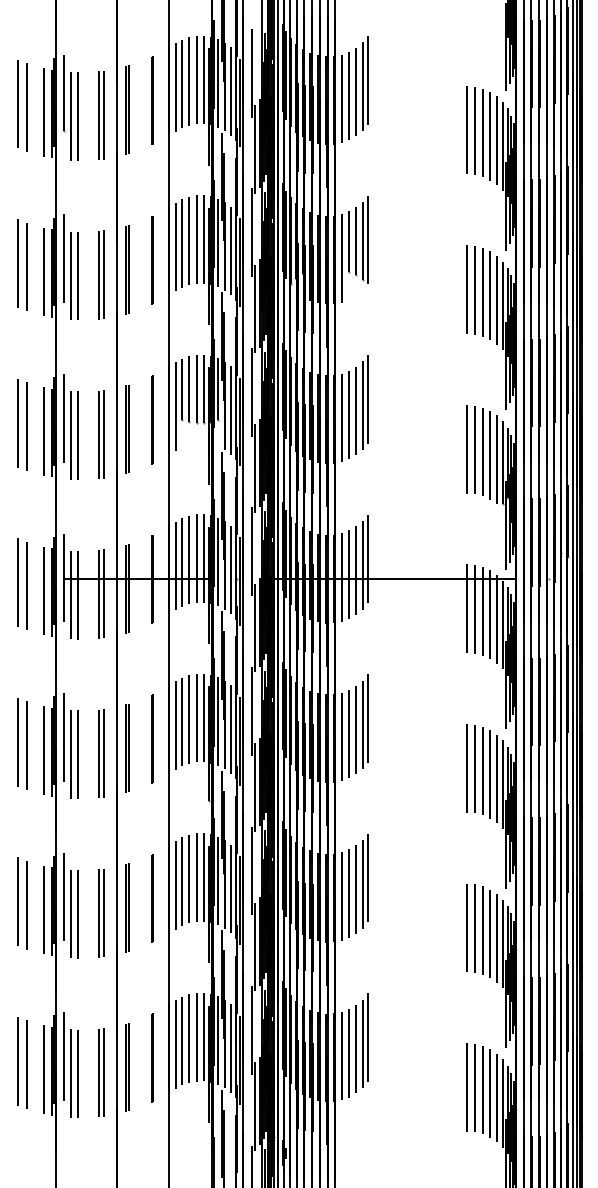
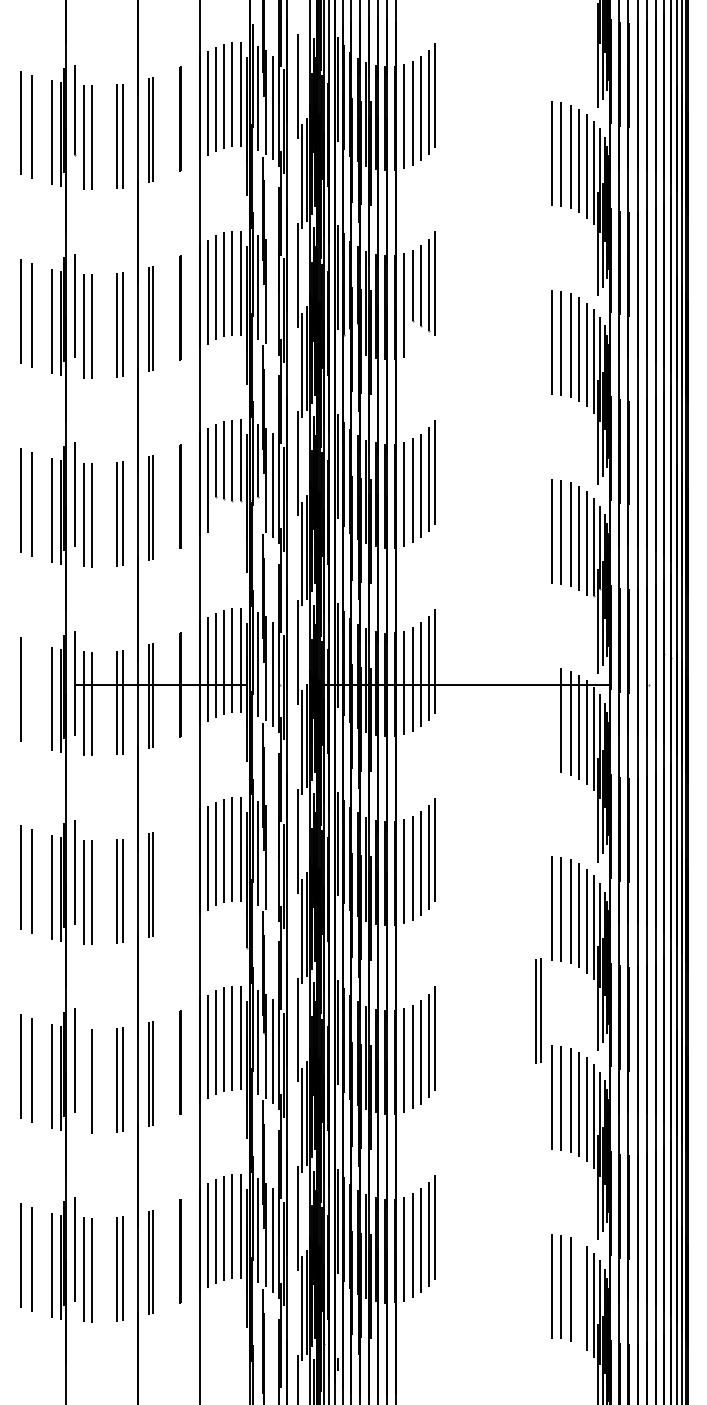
line: (230, 250) -> (272, 296), removed
line: (26, 585) -> (31, 692), removed
line: (466, 608) -> (551, 719), removed
line: (230, 729) -> (272, 862), removed
line: (152, 738) -> (180, 873), removed
part: (455, 854) -> (538, 1010), added
line: (71, 913) -> (84, 1080), removed
line: (489, 1093) -> (578, 1293), removed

About this exercise: Repeat the listing above exactly, with no pictures.

Solution:
line: (230, 250) -> (272, 296), removed
line: (26, 585) -> (31, 692), removed
line: (466, 608) -> (551, 719), removed
line: (230, 729) -> (272, 862), removed
line: (152, 738) -> (180, 873), removed
part: (455, 854) -> (538, 1010), added
line: (71, 913) -> (84, 1080), removed
line: (489, 1093) -> (578, 1293), removed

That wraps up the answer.